Edougard se moveu desconfortavelmente quando Linete se levantou e seus dedos fastidiosos buscaram a cintura dela. Ela o afastou com um gesto gentil, mas notou que seus olhos estavam pousados em seu corpo enquanto ela abotoava suas vestes de criada.
— Volte a dormir, querido. — ela sussurrou com candura.
— Onde você está indo uma hora dessas? — ele perguntou sonolento.
— Apenas estou indo cuidar dos assuntos do reino.
Mas ela sabia que suas palavras não tinha sido ouvidas. Quando se aproximou dele para dar um beijo de despedida, Edougard já ressonava profundamente. Linete deu uma última olhada em seu amante antes de deixar o quartinho apertado e vê-lo ali, deitado, fez com que ela sentisse sortuda. Aquela era uma das muitas vantagens que só a servidão podia trazer. Geralmente, a virgindade das senhoras tinha um preço definido — um milhão de moedas de ouro, muitas terras e, às vezes, até um reino —, mas o que havia entre as pernas de uma criada só dizia respeito a ela e podia ser dado a quem ela preferisse.
Aquela hora da noite, a cozinha já estava mais do que vazia. Havia um eunuco encarregado da guarda, para impedir que os servos roubassem comida, mas ele dormia profundamente recostado em um banquinho no canto. Silenciosa como um rato, Linete entrou e arrumou um pedaço de queijo e algumas frutas em um pratinho de barro. Se ela fosse pega, aquela seria sua defesa. Com um prato de comida em mãos, ela podia alegar que levava a refeição de um senhor e, se ninguém a flagrasse, ela ainda poderia aproveitar para fazer um lanchinho noturno.
O Príncipe Ivan e a Consorte Alina costumavam se encontrar no Jardim Real debaixo de uma frondosa cerejeira. Não costumava haver ninguém ao redor, nem mesmo a guarda real. Encolhida atrás de um arbusto, Linete observou enquanto o casal trocava um beijo apaixonado. Ela preferia se certificar que a senhora estaria longe quando ela tentasse entrar em seu quarto e, depois de acompanhar os hábitos dos pombinhos por mais de uma semana, ela sabia que Alina ficaria pelo menos uma hora longe de seus aposentos.
Tomou cuidadosamente o rumo para o Palácio de Seda. A escuridão era sua velha amiga e a abraçava gentilmente enquanto ela se esgueirava pelas sombras da noite.

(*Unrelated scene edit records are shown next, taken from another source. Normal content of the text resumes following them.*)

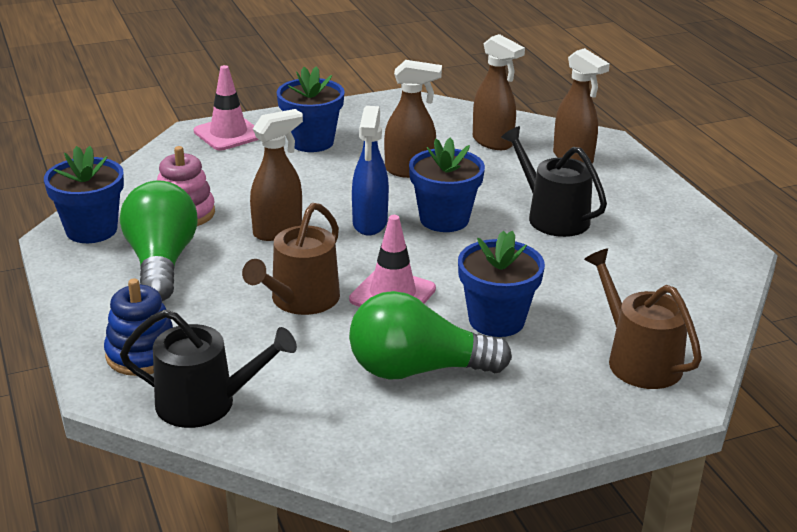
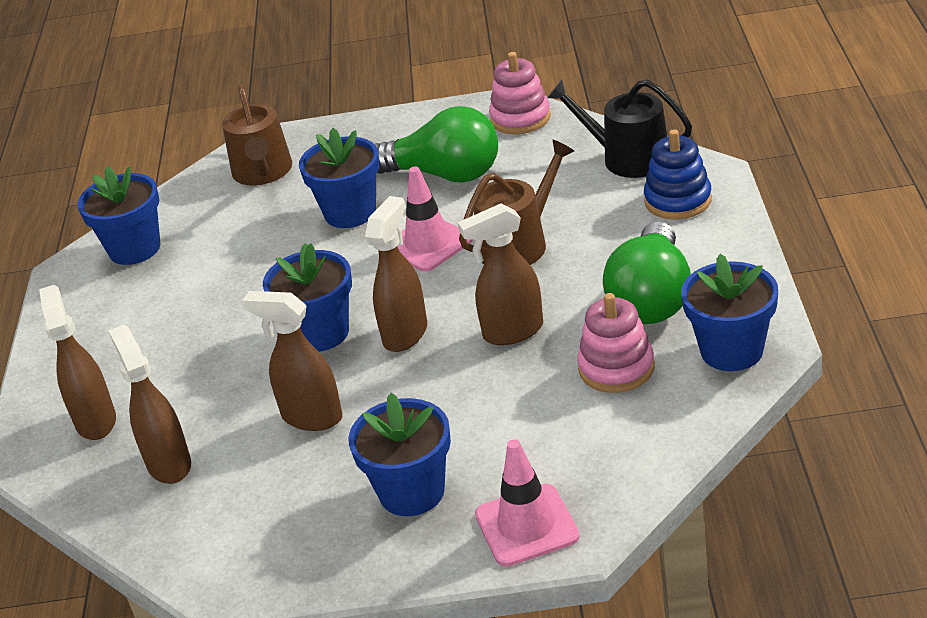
camera: 155 degrees left, 5 degrees up
(359, 455) = (520, 118): none -> pink stacking toy
(370, 223) = (405, 334): blue spray bottle -> brown spray bottle
(552, 216) = (202, 327): black watering can -> none
(691, 272) = (134, 249): none -> blue flower pot

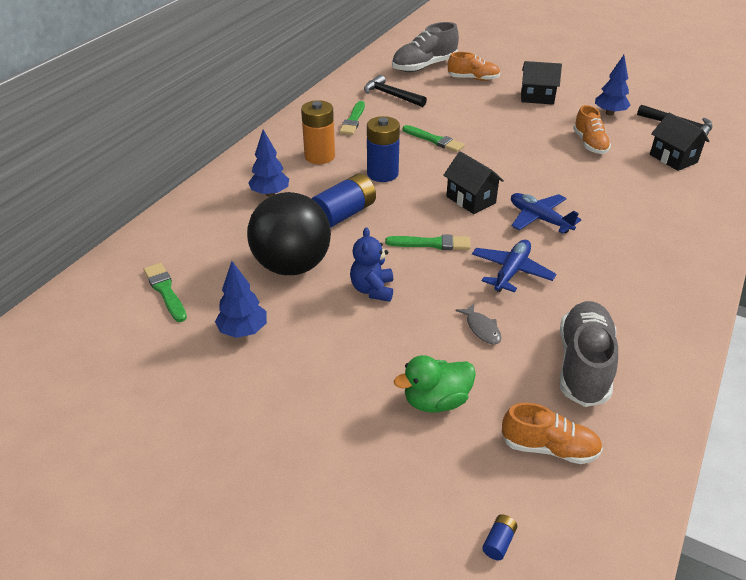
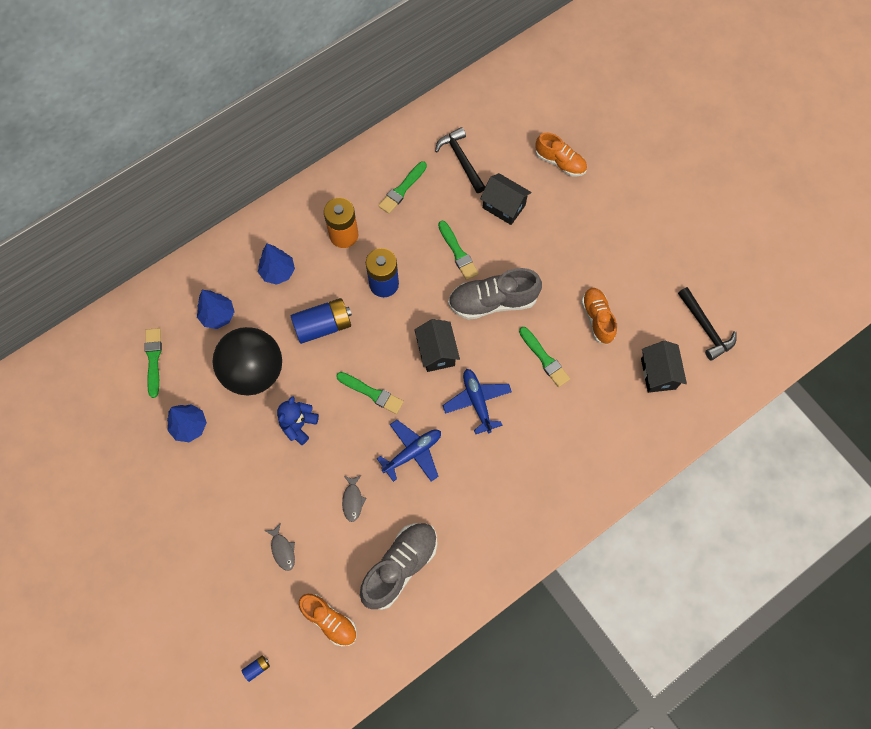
camera: 25 degrees right, 30 degrees up
(424, 66) = (525, 118): grey shoe -> grey shoe (493, 301)
(436, 401) = (282, 550): green duck -> grey fish
(537, 97) = (602, 222): black house -> black house (504, 206)
(571, 176) = (544, 359): none -> green brush
(589, 144) = (597, 319): orange shoe -> orange shoe turned 150 degrees clockwise
(609, 113) = (654, 279): blue tree -> blue tree (218, 316)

Grande parte dos corredores estavam mergulhados em trevas, mas havia um ou outro ponto em que a luz da lua se infiltrava sutilmente através das janelas. Os pés de Linete a conduziram de forma muito natural até os aposentos da Consorte. Depois de ter estado ali tantas vezes nos últimos dias, era como se eles tivessem se habituado e se tornado incapazes de se perder. Assim que divisou a entrada, ela se ajoelhou perante a rigidez da madeira e sacou o punhal que estava escondido nas dobras de suas vestes. Cravada na porta havia uma fechadura larga, muito antiga e feita de ferro. Seria muito difícil abrí-la sem a chave adequada, mas ela conhecia outros métodos. Quando Lana e Linete eram crianças, Yal Vraz havia lhes ensinado a arrombar portas. Naquela época, os três tinham mais ou menos a mesma idade e andavam grudados o tempo todo. Por causa disso, ela havia aprendido a fazer uma boa sorte de coisas ilícitas. Talvez Lana tivesse se esquecido de tudo, mas quando se era uma serva, às vezes era necessário saber andar na ponta dos pés da maneira correta e a surripiar itens de valor sem que ninguém notasse.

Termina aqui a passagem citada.